Ending Retained Earnings = Beginning Retained Earnings + Net Income − Dividends Declared
Retained earnings are cumulative profits reinvested rather than paid out.
What it is
Retained earnings is the running total of a company's net profits since inception, minus all dividends ever paid. It sits in the shareholders' equity section of the balance sheet and represents earnings reinvested in the business. A negative balance is called an accumulated deficit.
Why it matters
Retained earnings show how much a company has self-funded its growth instead of relying on new debt or share issuance. A steadily rising balance signals consistent profitability; a deficit can flag a history of losses or heavy early-stage spending. It is the link between the income statement and the balance sheet.
How it's calculated
Start with the prior period's retained earnings, add net income for the period, and subtract dividends declared.
How Quintarthai uses it
Retained earnings appears in the equity section of the Financials 10-yr tab on a company page, where you can watch it compound or erode over a decade.
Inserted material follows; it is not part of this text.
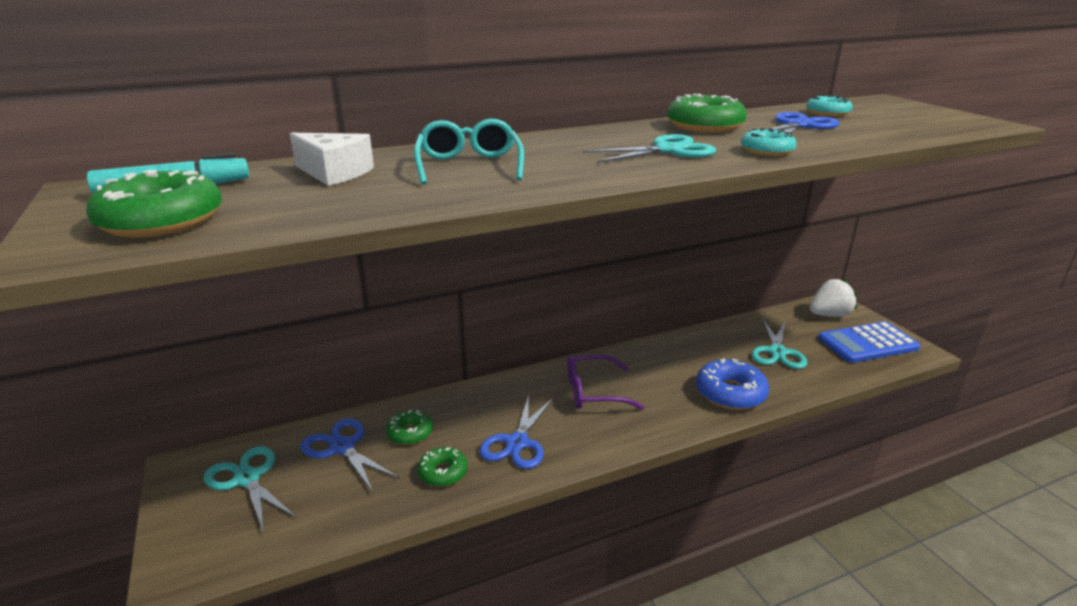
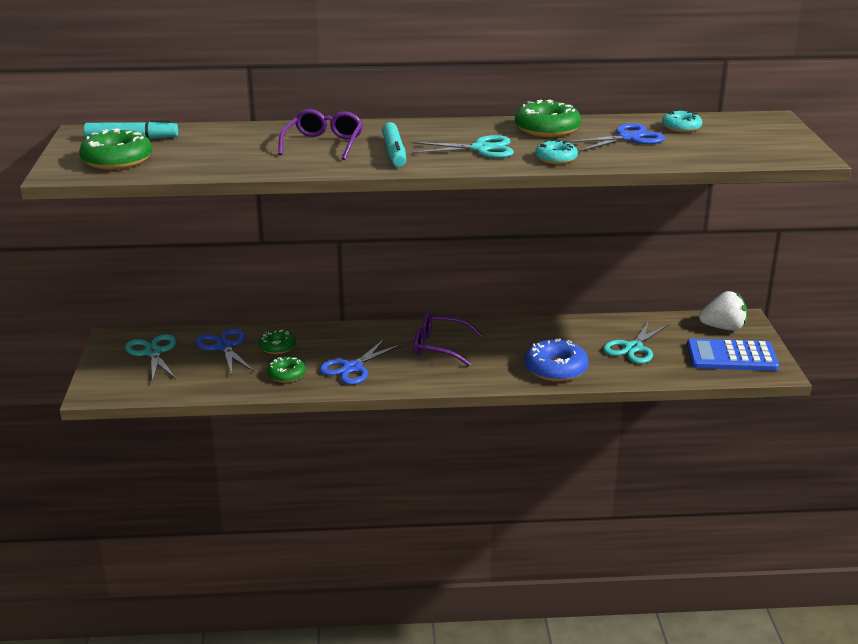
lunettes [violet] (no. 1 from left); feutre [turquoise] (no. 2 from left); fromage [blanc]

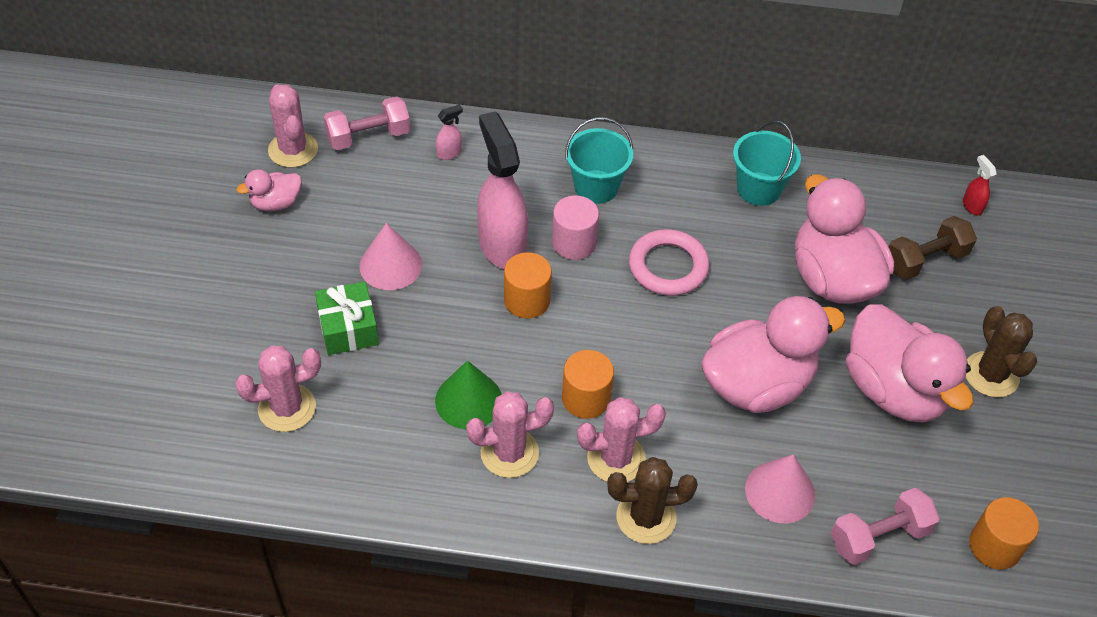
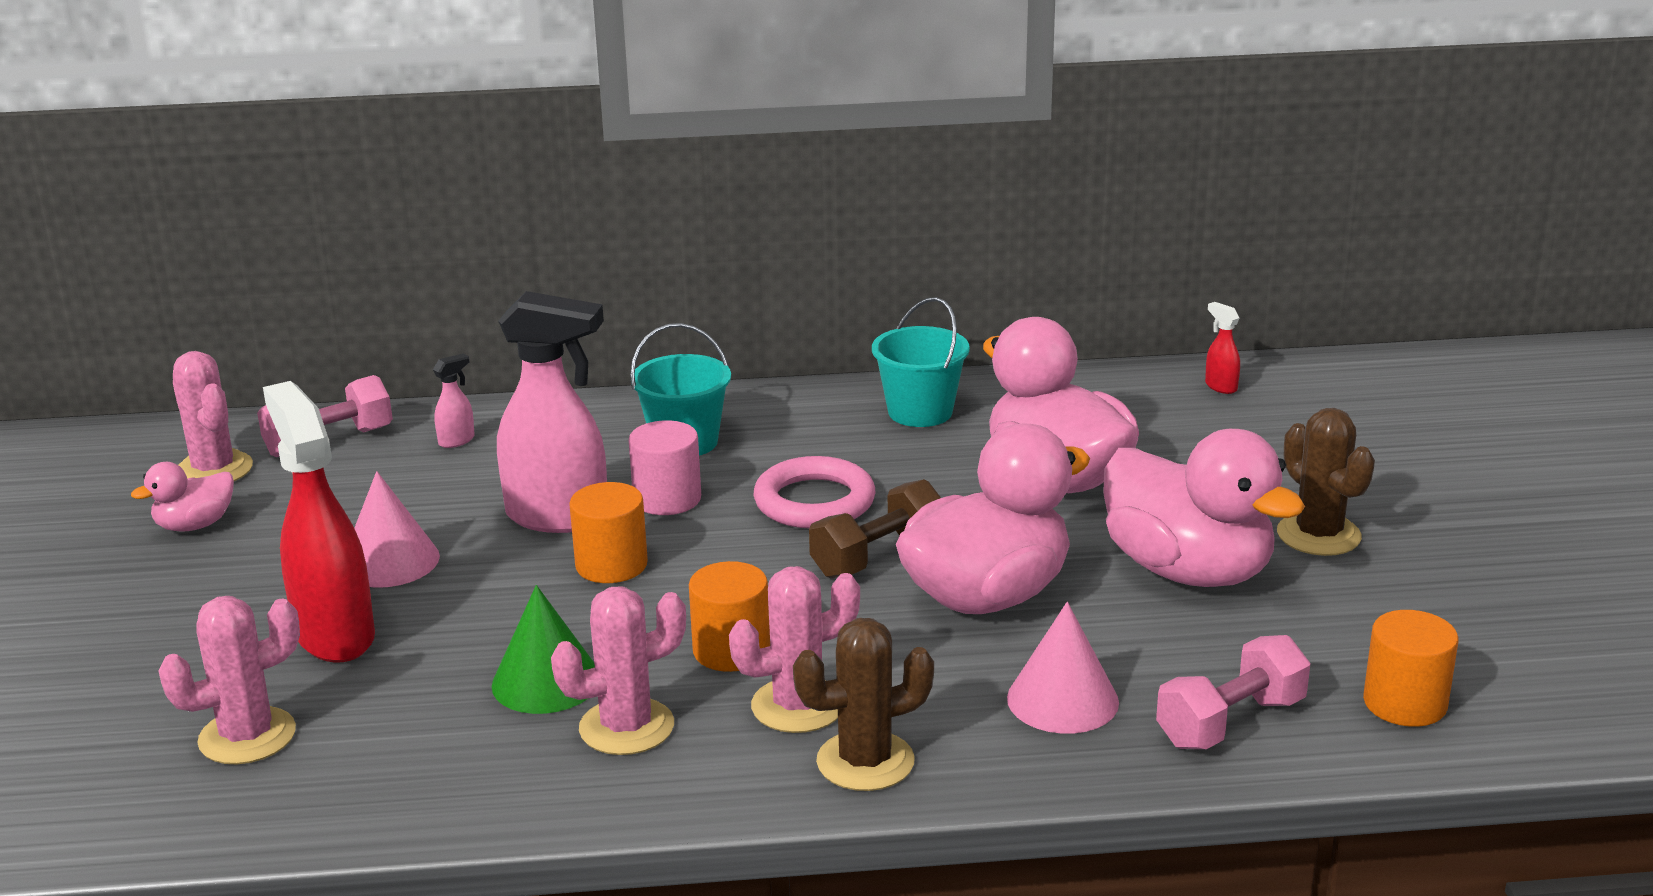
vaporisateur [rouge] (no. 1 from left); vaporisateur [rose] (no. 2 from left); haltère [marron]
Cross-border note. Retained earnings is a standard equity line under both US GAAP and IFRS, so it is directly comparable for Canadian and US companies; the underlying net income may differ because IFRS and GAAP treat some items (such as development costs and revaluations) differently.
FAQ
Are retained earnings the same as cash?
No. Retained earnings is an accounting total of kept profits, not a pile of cash. The money may have been spent on equipment, inventory, acquisitions, or debt repayment, so it can be high even when cash is low.
What does an accumulated deficit mean?
It means cumulative losses and dividends have exceeded cumulative profits, leaving retained earnings negative. It is common for young growth companies still investing ahead of profitability.
Check your understanding
A company shows large and growing retained earnings but very little cash on its balance sheet. What is the best explanation?
Retained earnings is the cumulative total of reinvested profits, not a pile of cash; the money is often deployed into assets or used to repay debt, so high retained earnings can coexist with low cash.